Indeed, Chris. The BCA could doubtless count on the signatures of the 1000 registered chiropractors who constitute its membership.

Unless, of course, even some of them think the BCA's decision to sue was less than astute? (Not to mention stupendously counter-productive)

By the way, I've signed the Singh statement of support and I don't think I have been either "romanced" or "mislead". And there is so much opinion on the case around, much of it on blogs written in very deliberately simple language and with the purpose of explanation, that (like Chris K) I very much doubt many people have signed "in ignorance".

Rogue Medic said...

Anonymous,

This has nothing to do about freedom of speech, he has been caught out and is hiding behind it.


You are correct Simon Singh has been caught out. Simon Singh is certainly guilty of telling the truth. We just need to determine the appropriate sentence for such a crime against bogus claims.

BCA would probably prefer 'Sentence first - verdict afterwards.'

As for clarifying his position on the use of the word bogus, Simon Singh did that in the paragraph immediately following the offending bogus. The bogus dripping with imaginary libel.

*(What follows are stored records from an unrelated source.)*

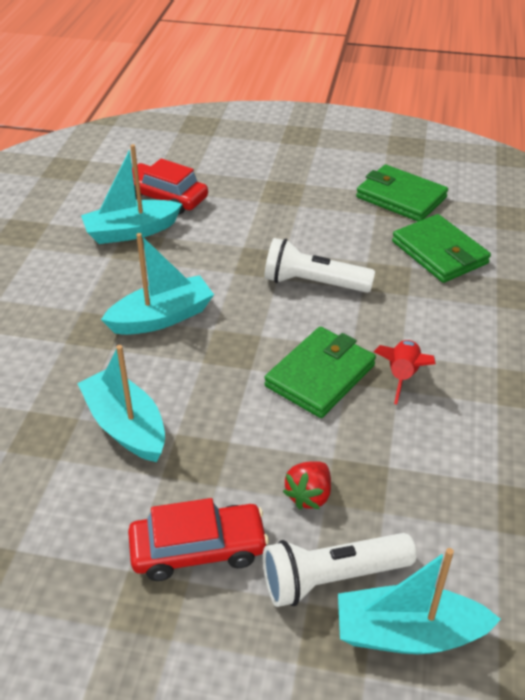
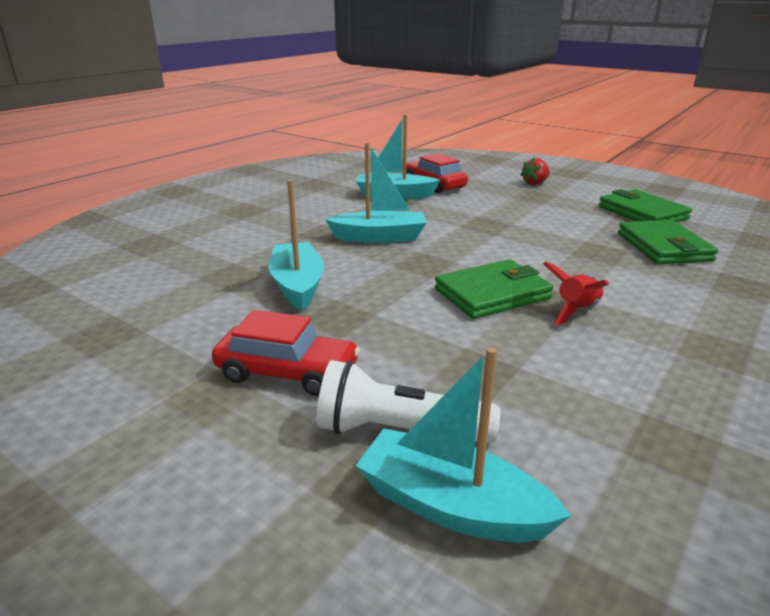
camera: 25 degrees right, 15 degrees down
(309, 495) = (422, 365): red strawberry -> red strawberry (535, 183)
(313, 283) = (525, 243): white flashlight -> none

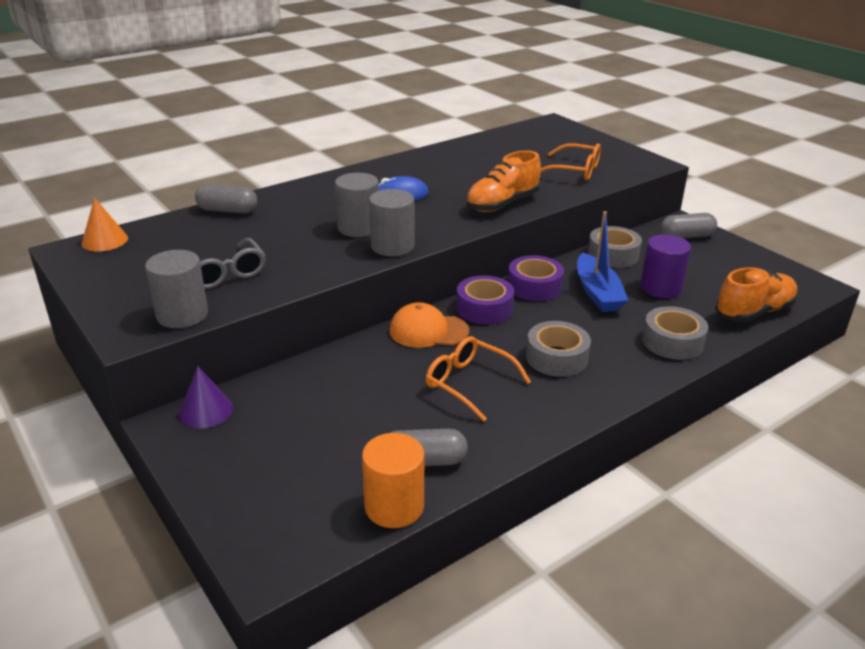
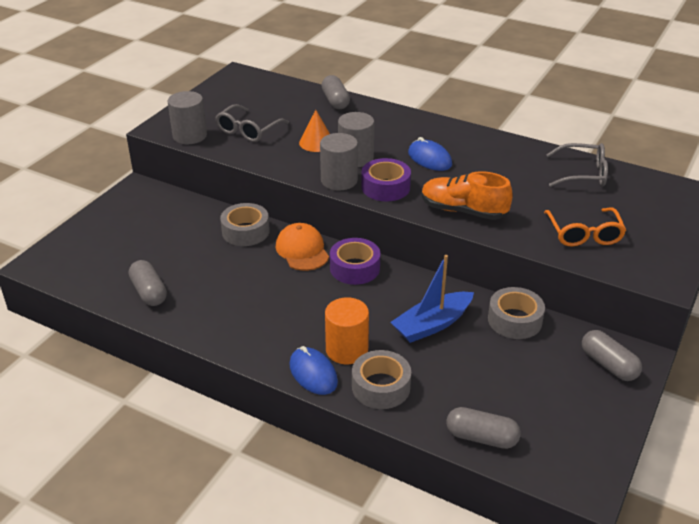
camera: 65 degrees right, 5 degrees up
(104, 240) = (258, 78): orange cone -> orange cone (316, 142)
(206, 411) = (156, 195): purple cone -> none
(394, 506) = (101, 293): orange cylinder -> orange cylinder (347, 350)
(469, 383) = (246, 288): orange glasses -> none
(488, 147) = (583, 174): none -> grey glasses
(534, 287) = (412, 286): purple tape -> purple tape (385, 187)
(556, 358) = (309, 323): grey tape -> grey tape (245, 231)
(637, 375) = (313, 373): none -> blue mouse
(660, 288) = (476, 363): purple cylinder -> none
(754, 312) = (481, 437): orange shoe -> grey capsule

How do you clarify a statement that is the equivalent of "The Tooth Fairy is bogus. This is just your parents sneaking into your room and leaving some money under your pillow"?

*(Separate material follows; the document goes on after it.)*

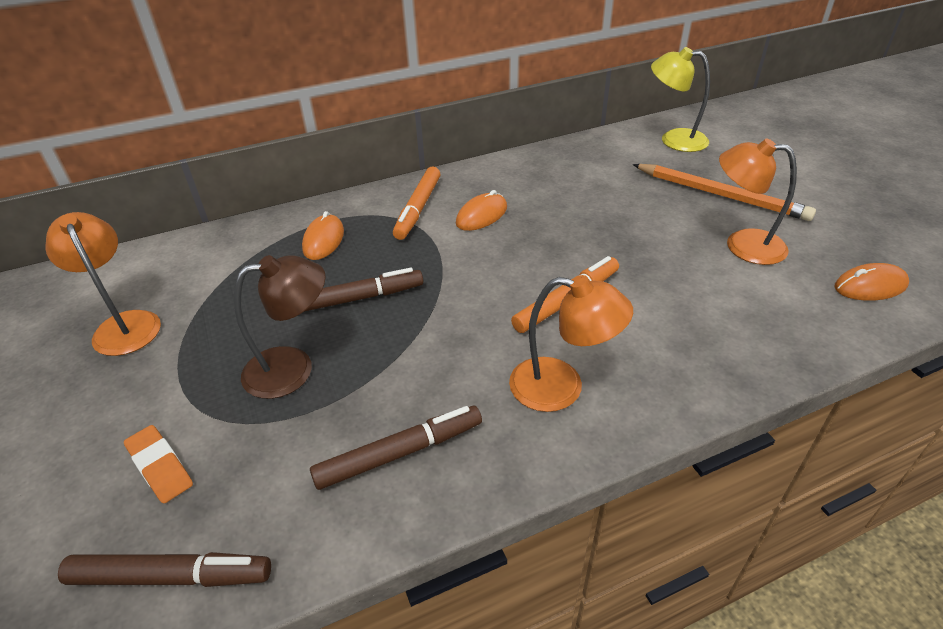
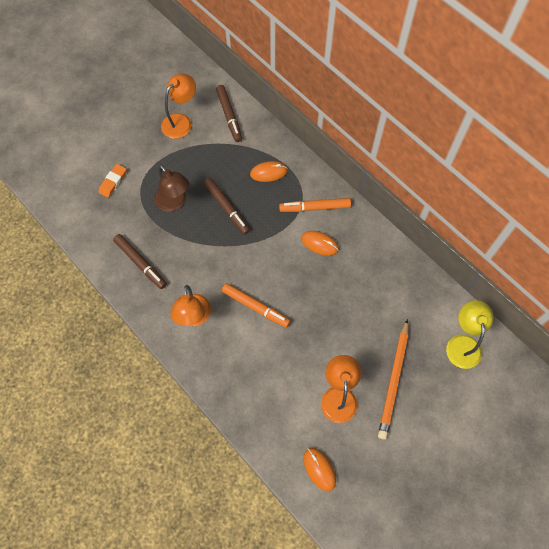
camera: 70 degrees right, 25 degrees up
(171, 576) = (73, 211): brown marker -> brown marker (229, 116)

The claims of the BCA are similarly bogus. The result is just the placebo effect that one gets from believing in this particular Tooth Fairy, only the transfer of money is in the other direction.

Dr. Brian Blood said...

For those wishing to get a taste of the behaviour of Eady, the judge who is hearing the BCA vs. Singh case, I recommend Roy Greenslade's account of the Desmond vs. Bower case which has just concluded. The reference is: http://www.guardian.co.uk/media/greenslade/2009/jul/23/richard-desmond-express-newspapers

Dr. Brian Blood said...

Further to Ben Goodacre's well-timed appreciation in the Guardian newspaper of the significant contribution of the 'science' blogging community in 'outing' the BCA following their ill-judged recourse to the English law of libel as a means of 'puffing' the reputation of their profession, maybe it would be appropriate to turn our attention to the other areas of 'alternative' medicine promoted by professional bodies that might also be considered scientifically dubious or 'bogus', as Simon Singh might define the term.